The policy has been implemented with immediate effect and at present no visas will be approved for applicants from Hubei. The Prime Minister of Malaysia, Mahathir bin Mohamad, stated in an announcement that these rules will remain in place until “the situation has returned to normal”.
This article looks at how this development could affect travel from China to Malaysia. It also focuses on what new rules have been implemented for Chinese tourists as well as any additional extra steps travelers should take before arriving in Malaysia.
Who Does This Policy Affect From China
Until recently Chinese tourists from across the country could visit Malaysia with an eNTRI for up to 15 days or an online visa for up to 30 days. However, since the outbreak of the virus, Malaysia has opted to halt the issuing of all new visas for Chinese travelers from Hubei.
Nevertheless, Chinese citizens from other parts of the country may still visit Malaysia and apply for visas to enter as normal. Furthermore, visitors from Hubei with previously confirmed visas can still travel to Malaysia until they expire.
The new measures affect visas issued to Chinese citizens in Hubei province for all purposes including:
Whilst the coronavirus remains a prevalent risk in the area around Hubei, most of the rest of China is still unaffected.

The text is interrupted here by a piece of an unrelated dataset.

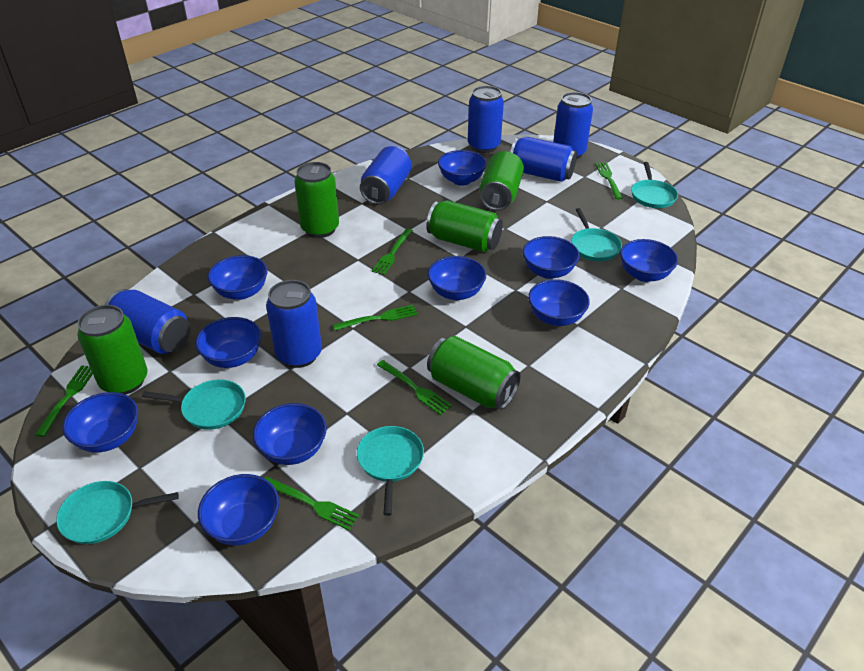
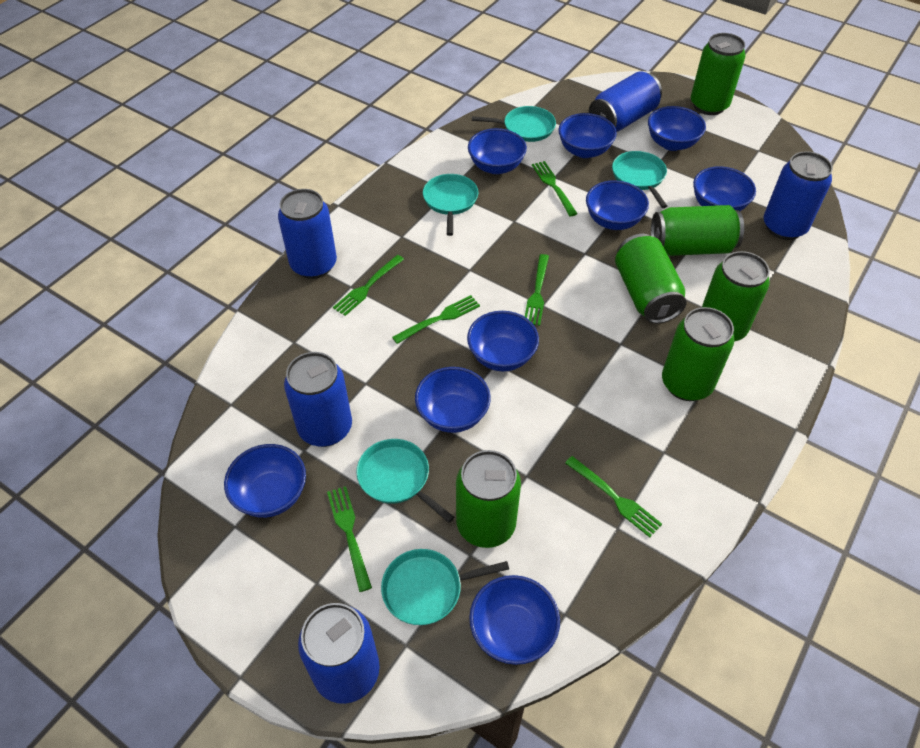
blue bowl: 10 -> 9
blue can: 6 -> 5
green can: 5 -> 6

Experts also expect it to remain less infectious than the more common influenza virus, which is also highly common at this time of year and shares many symptoms with the newer illness.
What New Travel Procedures Apply to Chinese Visitors to Malaysia?
At present, around 3 million Chinese citizens visit Malaysia each year and that is expected to increase in the future. It is a highly popular destination for Chinese tourists and for visitors traveling on business due to its proximity to Mainland China and its diverse economy.
Currently, the new travel restrictions only affect visa applicants from Hubei. However, all Chinese travelers moving around the world may be required to take extra steps on their journey. Following current WHO advice for governments, these could involve the following:
- Symptom screening at airports and other national ports of entry
- Screenings for the virus at regional train stations and bus stations
- Medical observation for those who’ve come into contact with the virus
The country’s national airline, Malaysia Airlines has already started implementing its action plan to prevent the spread of illnesses on its flights. This includes the issuing of face masks to its staff and passengers, isolation plans for those suspected of suffering from coronavirus symptoms, and body temperature screening at Kuala Lumpur airport.
Additionally, Chinese citizens and visitors traveling from Chinese points of origin should exercise the following precautions to help prevent the virus from spreading:
- Avoid contact with sufferers of the virus and areas where the illness is prevalent
- Steer clear of animal markets and other wildlife
- Carry and wear a face mask
- Delay travel if experiencing coronavirus symptoms and seek medical attention
- Make frequent use of hand sanitizer
- Keep up to date with news and the latest announcements regarding travel from national governments and airlines
Chinese visitors are still welcome in Malaysia and travel is still safe too and from most regions of China. However, travelers should remain mindful of the necessary precautions that the Malaysian government is currently taking.